Low-Carb, High-Protein Transition Protocol
DeLauer frames this as the single most important dietary change when coming off GLP-1 drugs. He challenges the practice of merely tapering the medication, which he says just enables a slow return to old eating patterns. Instead, he wants to create a deliberate metabolic jolt. By going very low-carb, the returning appetite is steered toward protein and fat, which are inherently anabolic and support the hormonal and structural rebuilding that should accompany the calorie increase. He cites a Nutrition & Metabolism study on short-term keto stimulating the adrenergic system and an AJCN trial where a 30–40% protein keto diet led to spontaneous calorie reduction and better macronutrient ratios. He sees this not as a lifelong keto prescription but as a 4–12 week bridge to metabolic self-sufficiency. He also notes that many critics say keto doesn’t work, but in this specific context of post-drug adaptation, he believes it is uniquely effective.

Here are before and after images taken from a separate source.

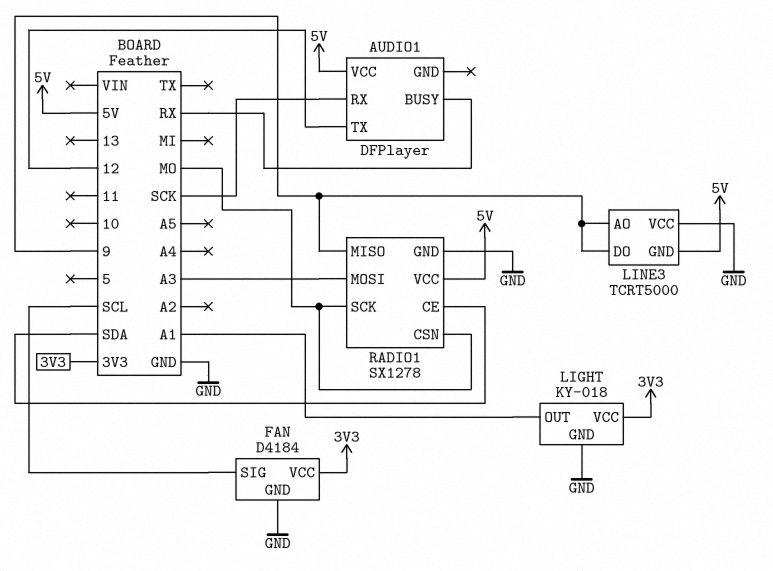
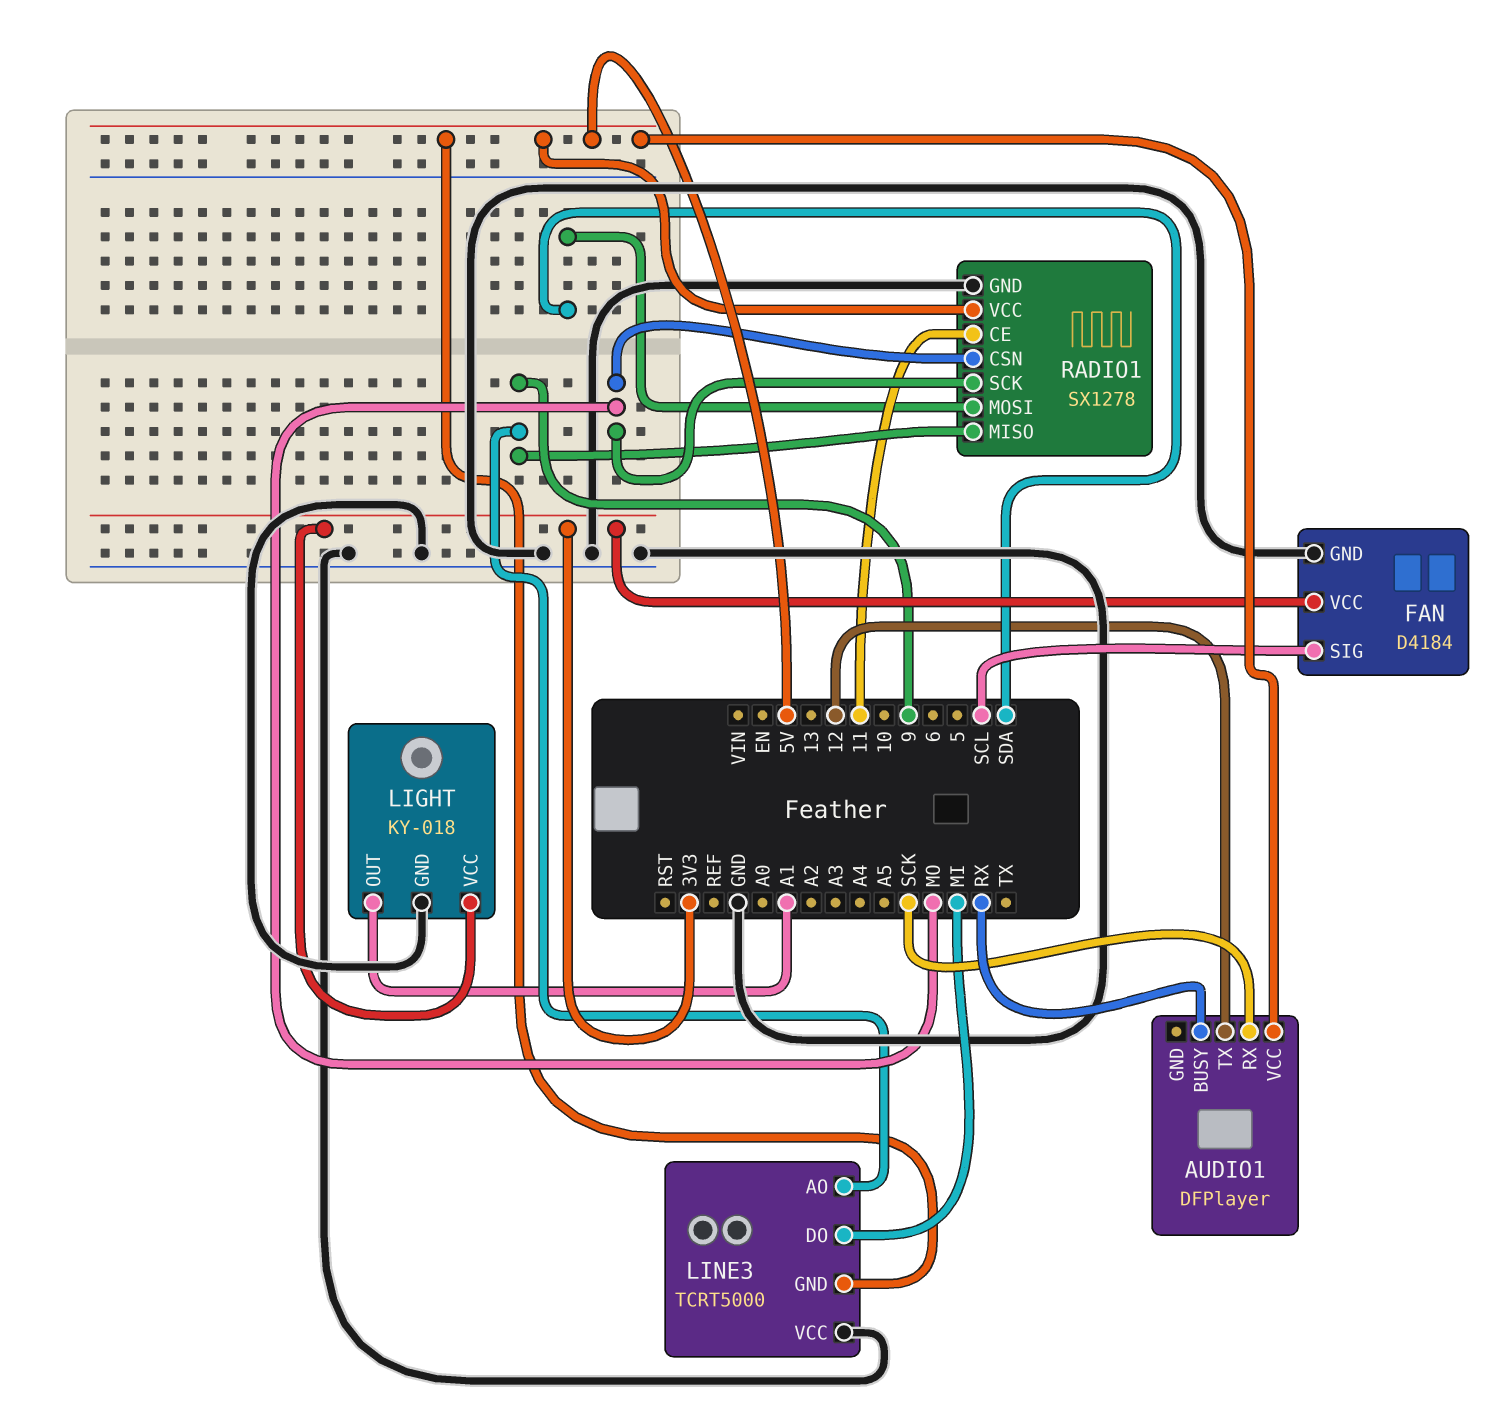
LINE3 pin DO: 9 -> MI
RADIO1 pin CE: SDA -> 11
RADIO1 pin MOSI: A3 -> SDA

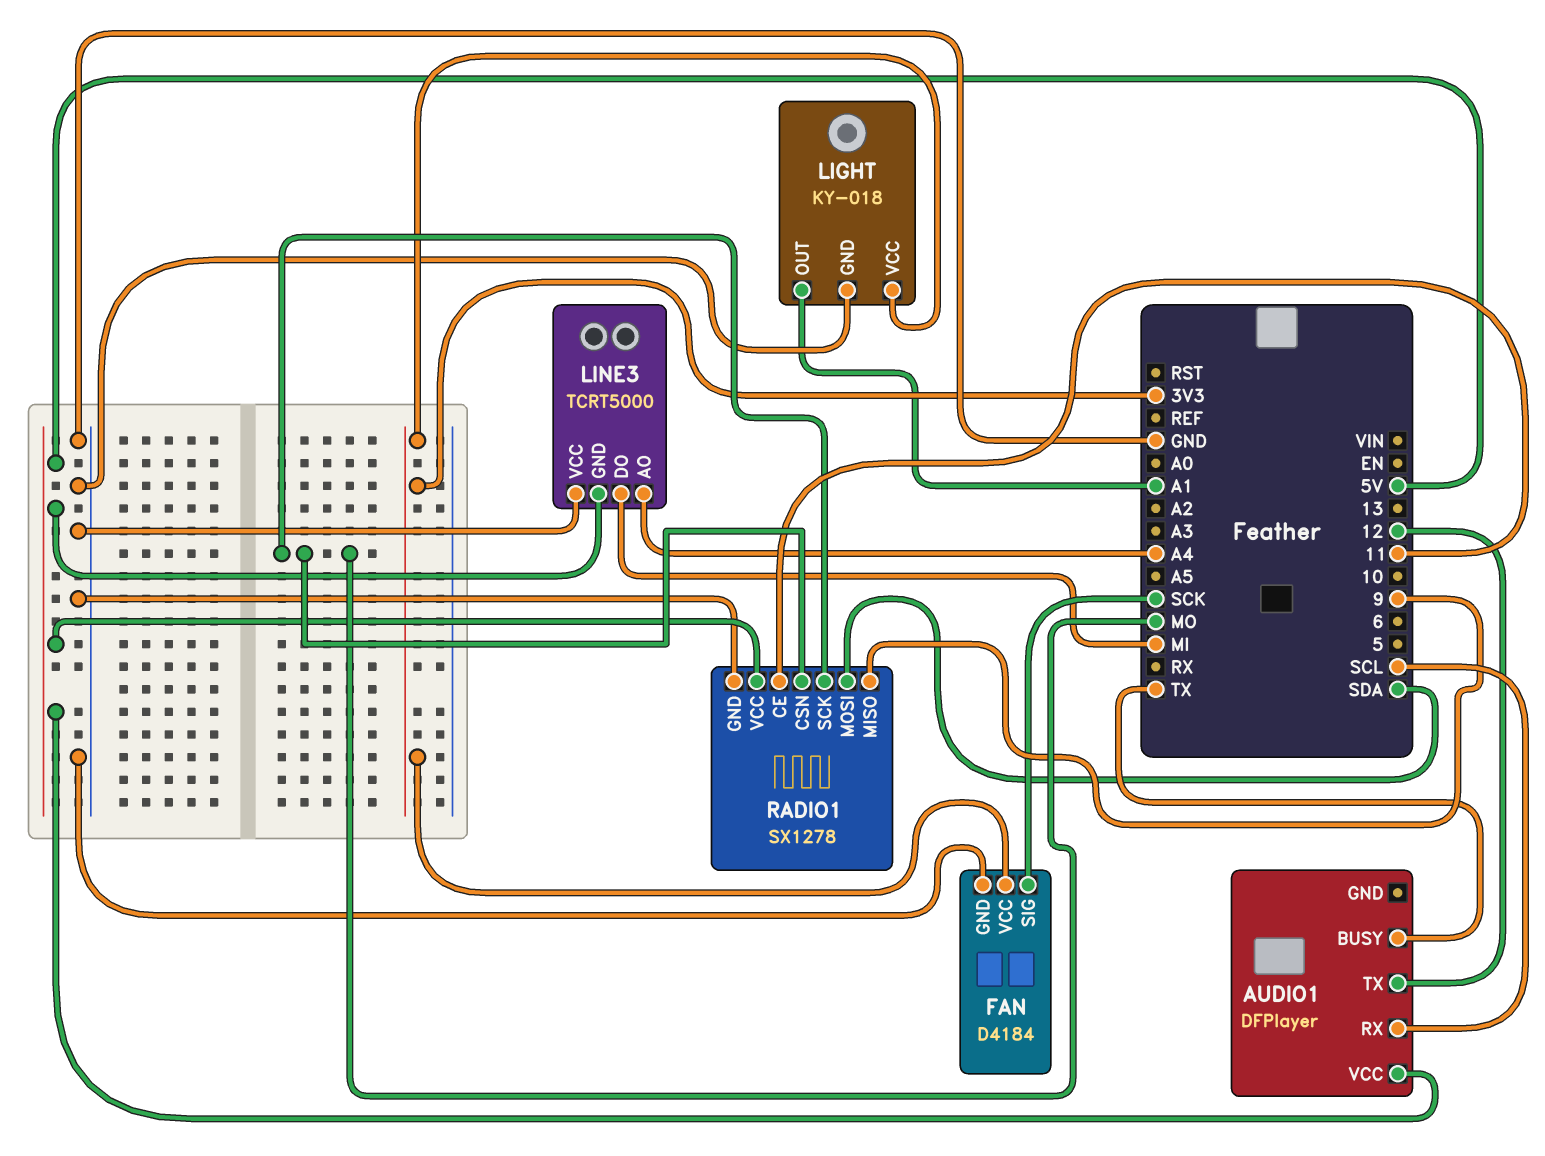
AUDIO1 pin BUSY: RX -> TX
AUDIO1 pin RX: SCK -> SCL
FAN pin SIG: SCL -> SCK
LINE3 pin AO: 9 -> A4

Low-carb intake upregulates the adrenergic system, reducing muscle protein breakdown. The absence of carbohydrates leaves protein and fat as the primary macronutrient choices, which are more satiating and muscle-sparing. This macronutrient shift also promotes metabolic flexibility by maintaining the mitochondrial adaptations gained on the drug. The cited study suggests a direct preservation of lean mass and a spontaneous reduction in ad libitum calorie intake.
you're going to go high protein, moderate fat, very low carb, and start doing this about 3 weeks before you come off.